# Very quiet in here



## ClarkeG (Jun 17, 2006)

Just a random post to say how quiet us N. Irelanders are lately.

Clarke


----------



## Curtiz (Aug 11, 2006)

lol, trying to detail while the weather is average i guess ?? lol


----------



## Ronnie (Nov 15, 2006)

cgraham2k said:


> Just a random post to say how quiet us N. Irelanders are lately.
> 
> Clarke


Hey there stranger... Hows things going long time no speak.


----------



## angusdope (Nov 5, 2006)

Been up to my eyes in work, the North West 200 and the Raft Race, car hasn't been washed in a fortnight :-(


----------



## Ruth M (Feb 27, 2006)

I've been busy detailing


----------



## Fatman (Nov 15, 2006)

No detailing for me... Busy Busy Busy at Lisburn Institute


----------



## ClarkeG (Jun 17, 2006)

Ronnie said:


> Hey there stranger... Hows things going long time no speak.

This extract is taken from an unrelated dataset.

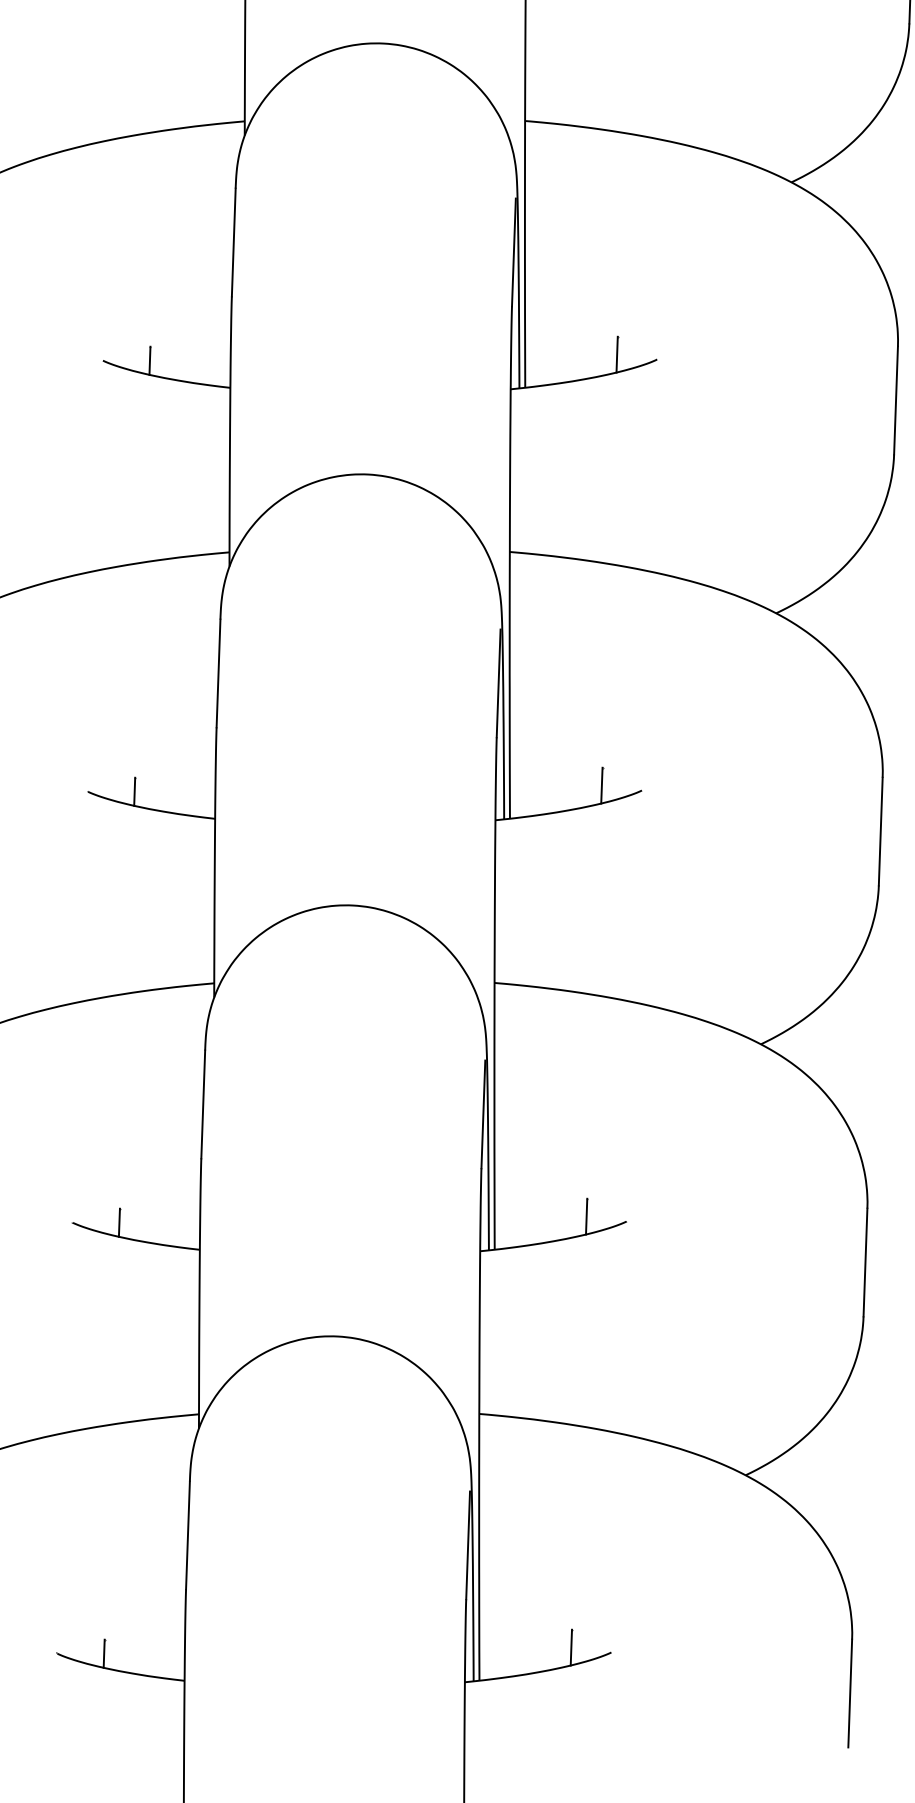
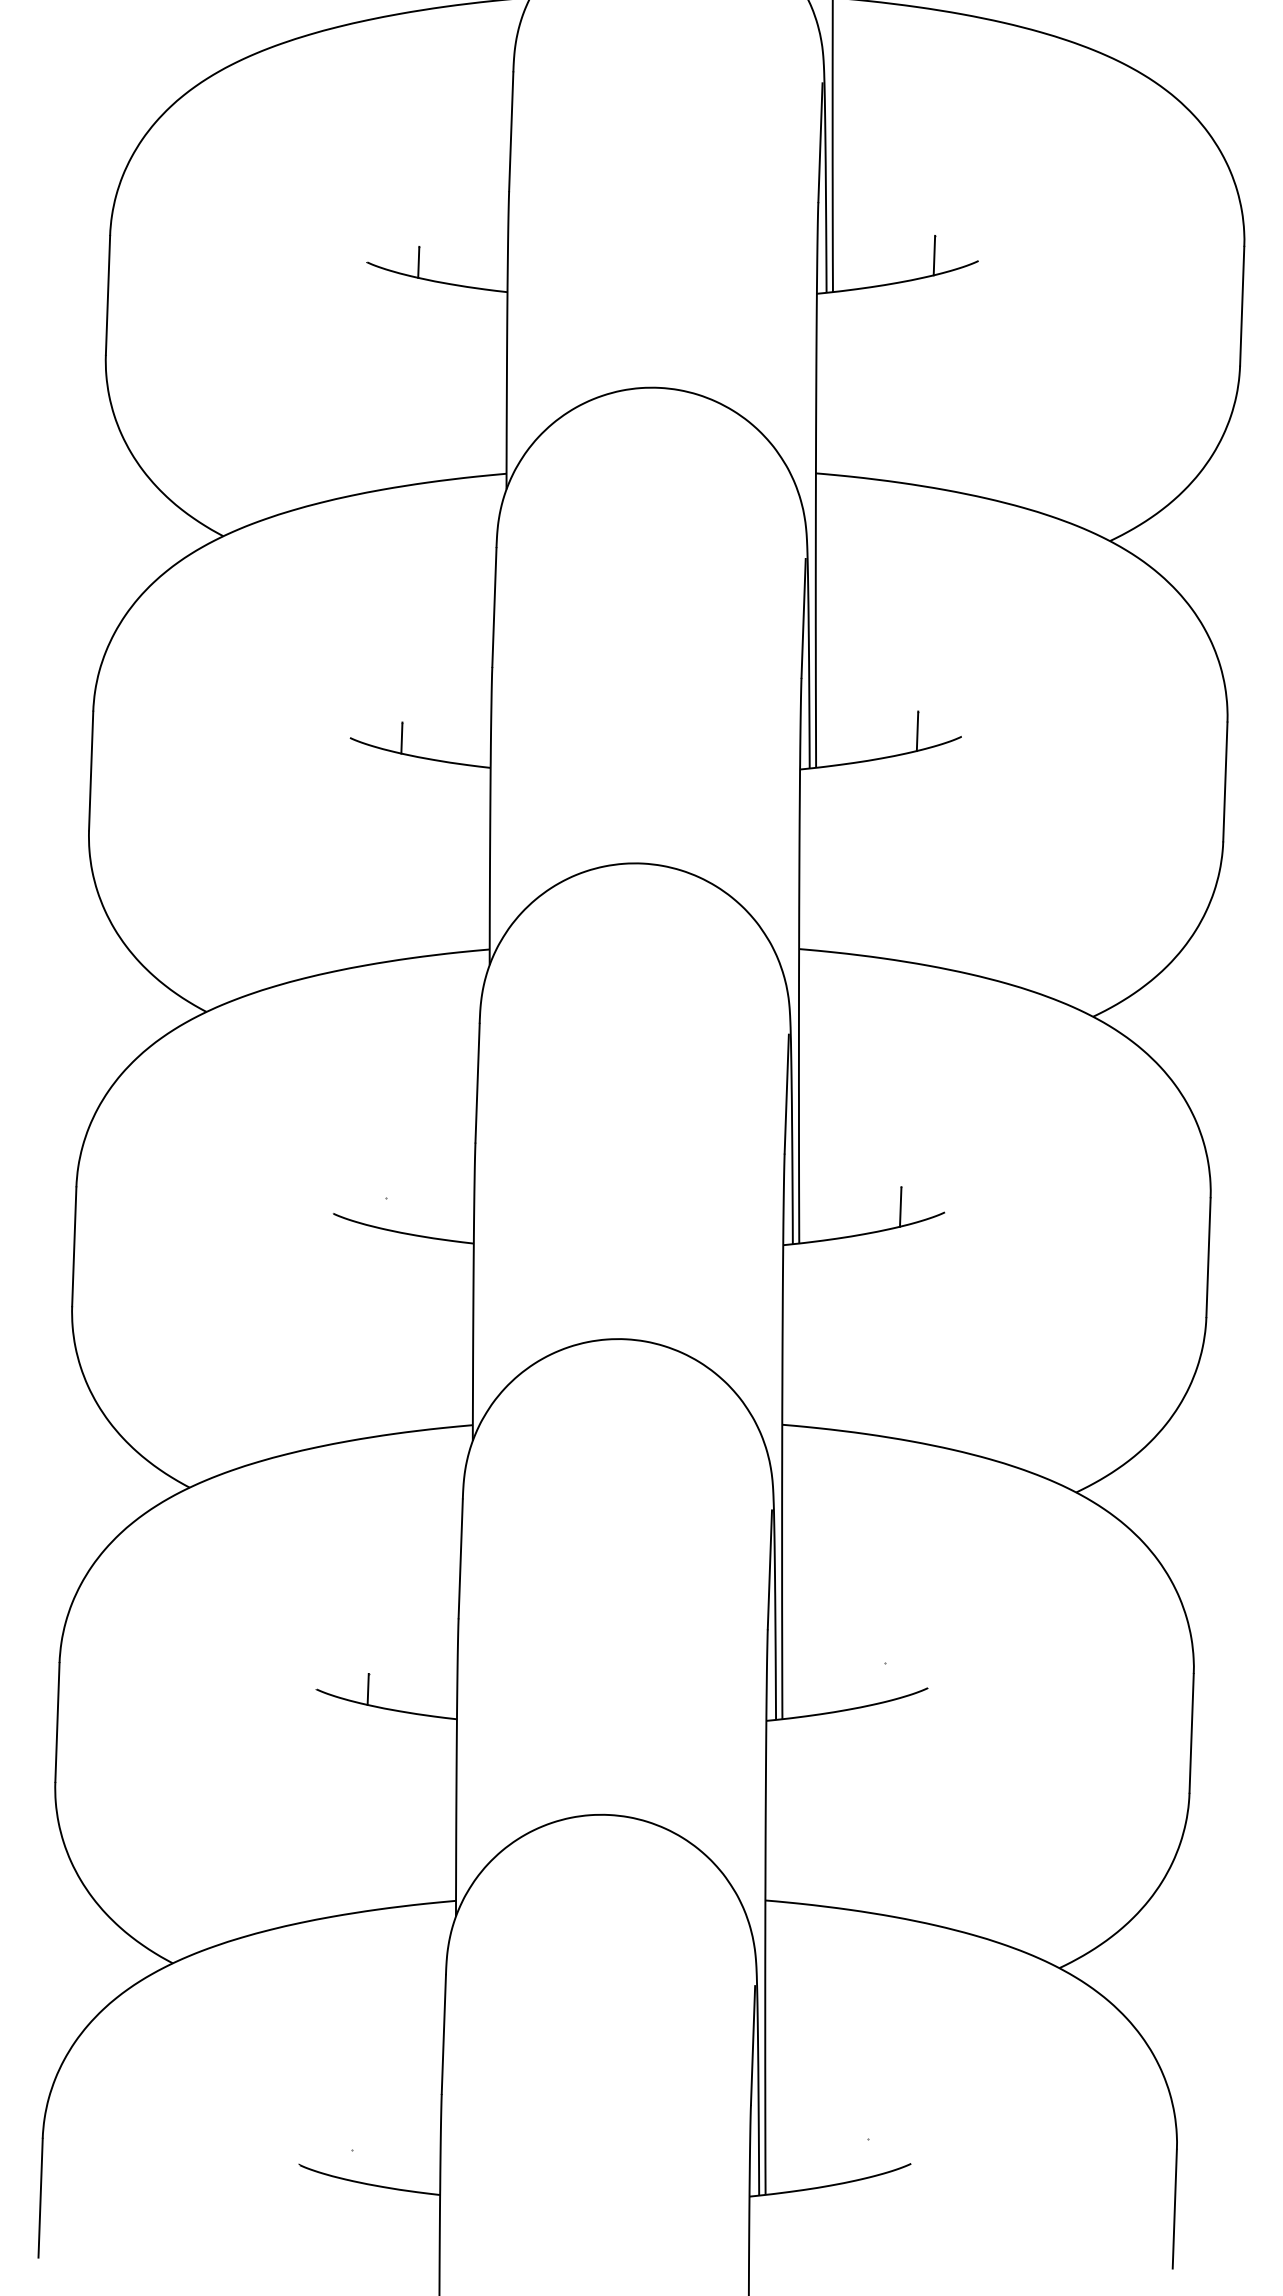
line: (134, 791) -> (384, 1213), removed
line: (586, 1216) -> (883, 1682), removed
line: (570, 1647) -> (866, 2158), removed
line: (103, 1653) -> (350, 2164), removed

Just the same old, was gonna wash the focus last night but thought it looked bit dark as if it was gonna rain and of course wake up today to sun shine all day!! Typical


----------



## Sportspack Mark (May 24, 2007)

woo my first post in the NI section


----------



## RP Stevie (Jan 24, 2007)

Been prity busy detailing myself! 2 Tractors and a Mondeo in last 2 weeks and stuck in the middle of an 89 Volvo 240GL that a fella I work with is restoring - its bad - been a field for 2 years!


----------